LONDON/NEW YORK (Reuters) - The break-up of U.S. banking powerhouse Citigroup moved a step closer, and Britain took control of a big stake in another top lender on Monday as the reshaping of the global financial landscape gathered pace.
Citigroup moved close to a deal to join its Smith Barney business with Morgan Stanley’s brokerage operation, people familiar with the matter said.
The move would create the largest retail brokerage and mark the boldest step in dismantling what was the world’s biggest financial services conglomerate.
The financial services sector is in a state of constant flux as banks recoil under the threat of a long and deep downturn, with governments bailing out the worst-hit lenders while relatively strong banks look for bargain acquisitions.
Britain found itself with another stake in a top bank after investors in Lloyds TSB and its takeover target HBOS shunned a pair of rights issues, leaving the government to supply almost all of the 17 billion pounds ($25.6 billion) they need to rebuild capital.
“The landscape is going to change, and it’s unlikely that large banks can go into government hands and come out the other side unchanged,” said Simon Maughan, analyst at MF Global in London.
“Whether it’s the U.S. government with Citi, the Swiss with UBS or the UK with Royal Bank of Scotland, governments are going to say, ‘You are very big institutions to be bailed out, and it would be good if you were a degree smaller and much more manageable’,” he added.
Britain will get a 43.4 percent stake in Lloyds Banking Group, the enlarged bank to be formed this week, adding to the 58 percent holding it took in RBS last month.

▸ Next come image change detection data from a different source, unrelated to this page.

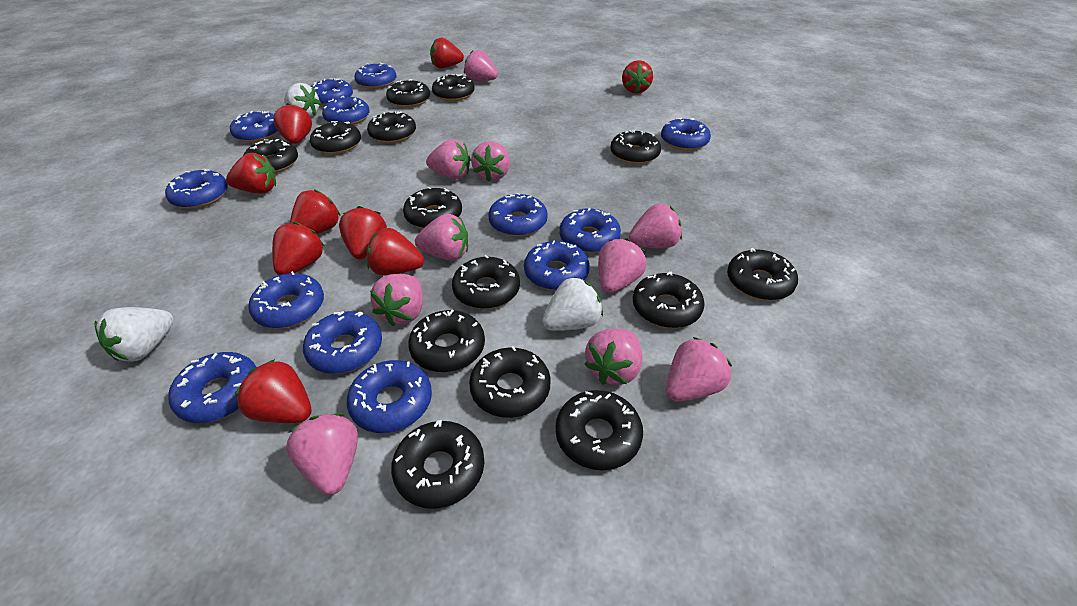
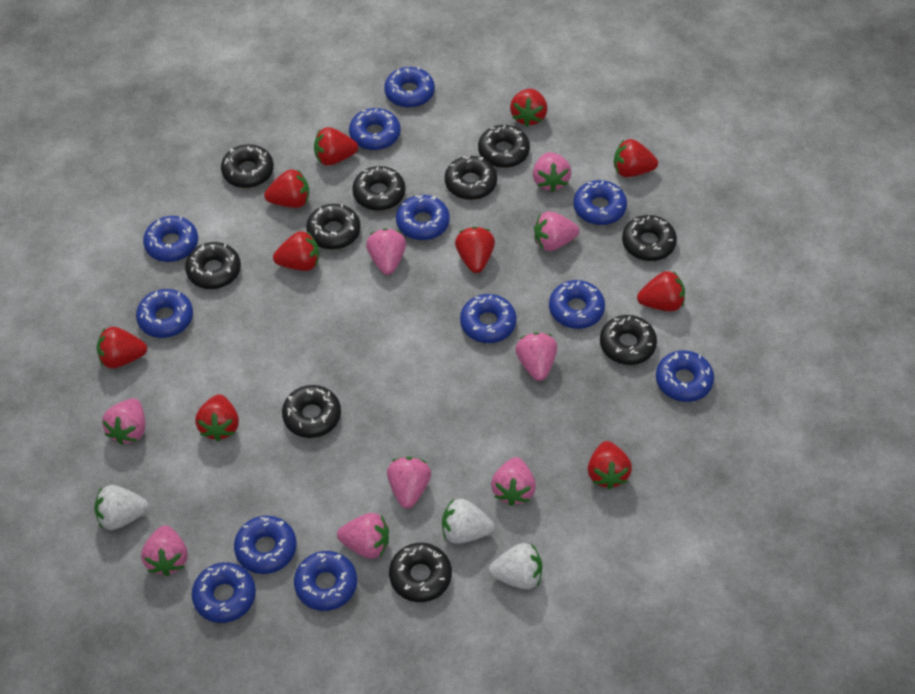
black donut: 14 -> 10
blue donut: 13 -> 12
pink strawberry: 10 -> 9
red strawberry: 9 -> 10

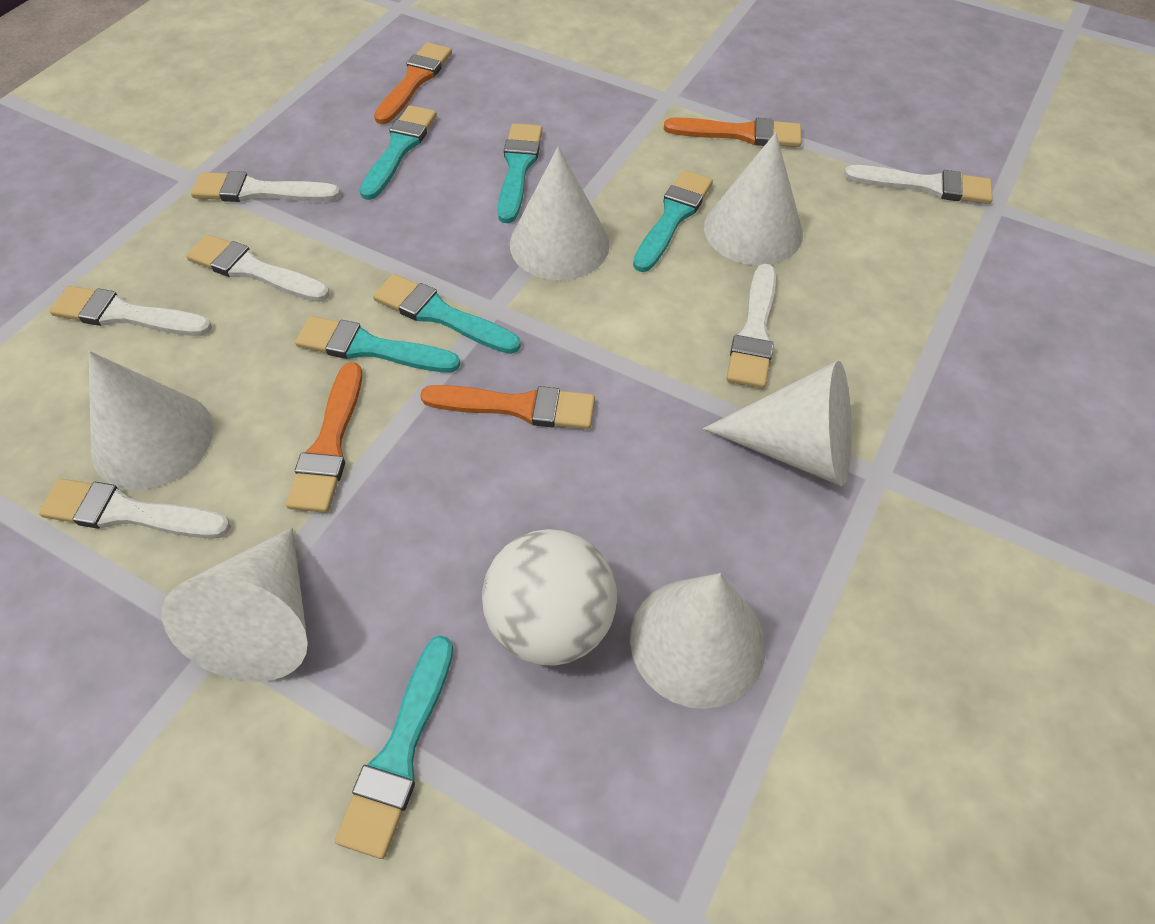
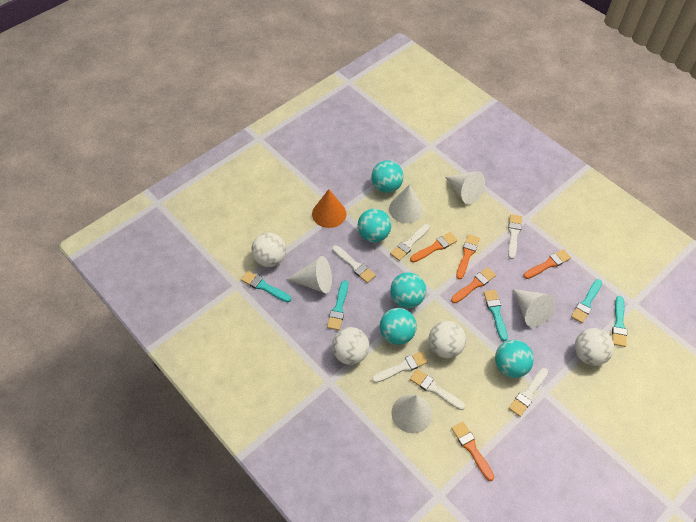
orange brush: 4 -> 5
orange cone: 0 -> 1
turquoise ball: 0 -> 5
turquoise brush: 6 -> 5
white ball: 1 -> 4
white cone: 6 -> 5

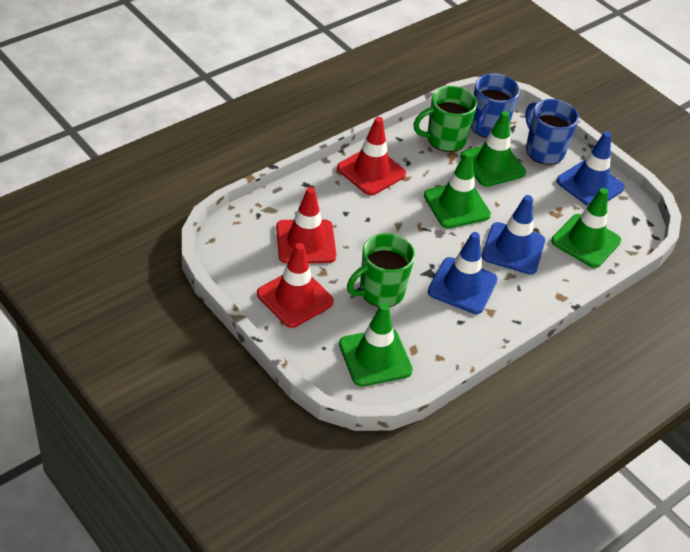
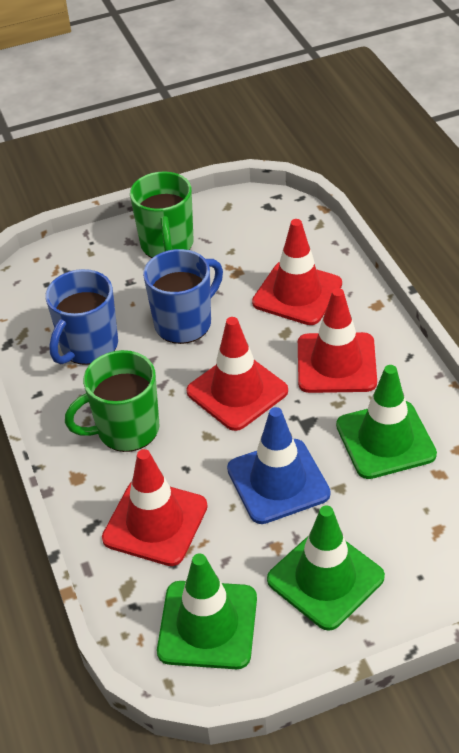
blue traffic cone: 3 -> 1
green traffic cone: 4 -> 3
red traffic cone: 3 -> 4

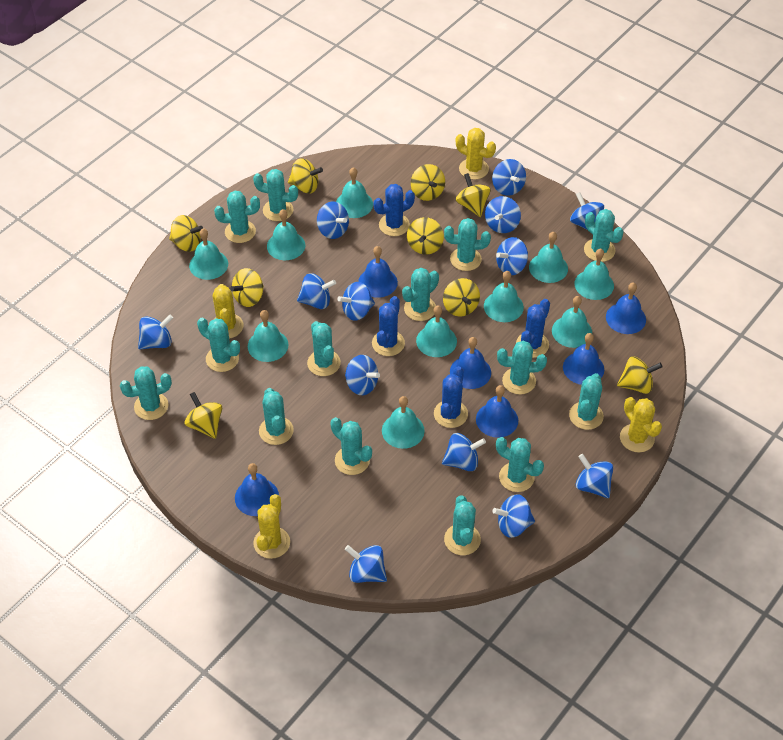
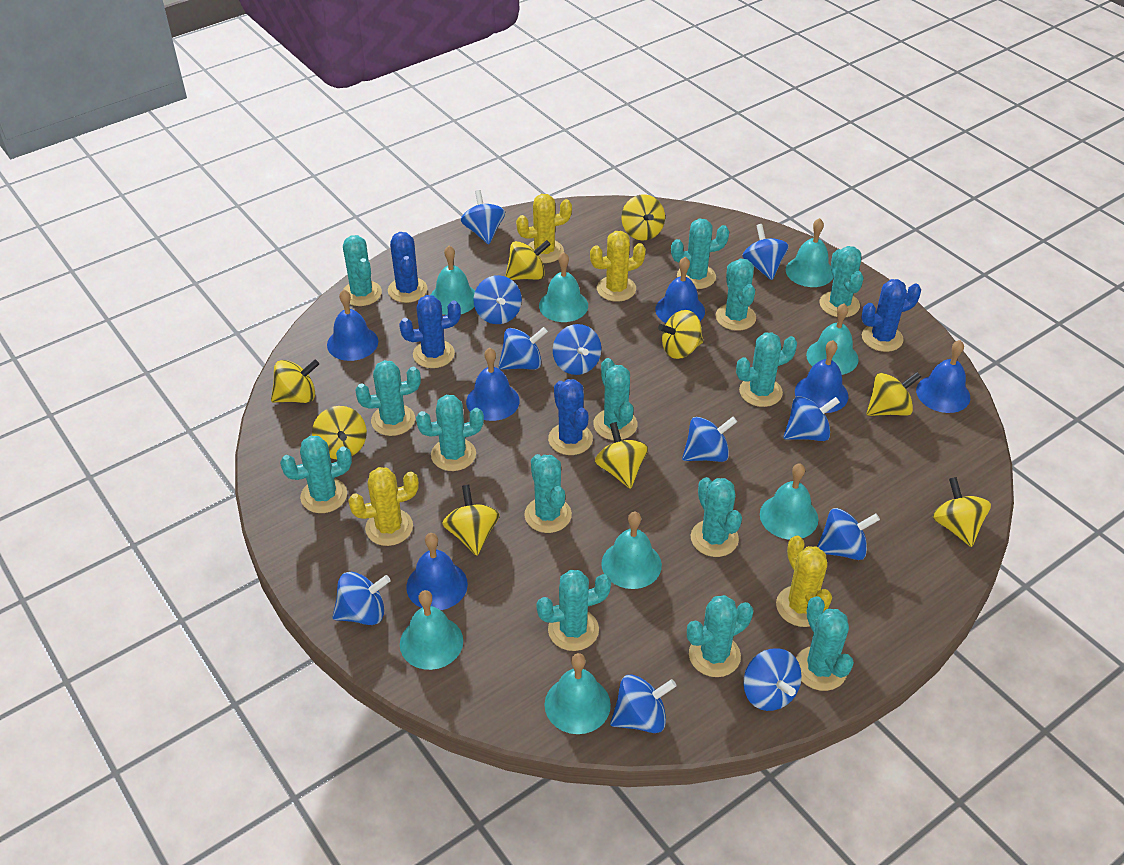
blue spinning top: 13 -> 11
turquoise bell: 10 -> 8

The U.S. and Britain are not alone in taking potentially long-term stakes in lenders as part of moves to shore up the troubled sector.
Greece’s third-largest lender, Alpha Bank, on Monday won approval to raise up to 950 million euros ($1.3 billion) by selling preference shares to the government as part of a 28 billion euro state-backed support package.
Germany last week pumped 10 billion euros into Commerzbank, and though the bank’s CEO Martin Blessing said over the weekend he aimed to repay the capital as soon as possible, he expected Berlin would keep its holding for some years.
Other deals in the sector were also simmering, with South African billionaire Johann Rupert’s investment vehicle in talks about buying out Lehman Brothers’ merchant banking business, and UK fund manager New Star Asset Management in receipt of proposals including a possible offer.
RBS was buoyed by a report it might attract interest for the sale of its insurance arm. It had been expected to scrap the insurance sale, but private equity firms Apollo Management and BC Partners are mulling a late bid, a report said.
RBS is expected to shrink its balance sheet and sell assets as part of a strategic review by its new CEO.
By 1100 GMT (6 a.m. EST) RBS shares were up 6 percent, the top performing stock in a flat European bank sector.
For Citi, securing a joint venture deal with Morgan Stanley would be an easier move than selling assets at a bad time. Few buyers have the cash available to buy Smith Barney outright.
The creation of the joint venture would lead to Morgan Stanley making a cash payment to Citi of about $2.5-$3 billion, a source familiar with the situation said on Sunday.
A deal between Citi and Morgan Stanley could be announced this week, two sources said, though one said it was unlikely to come as early as Monday.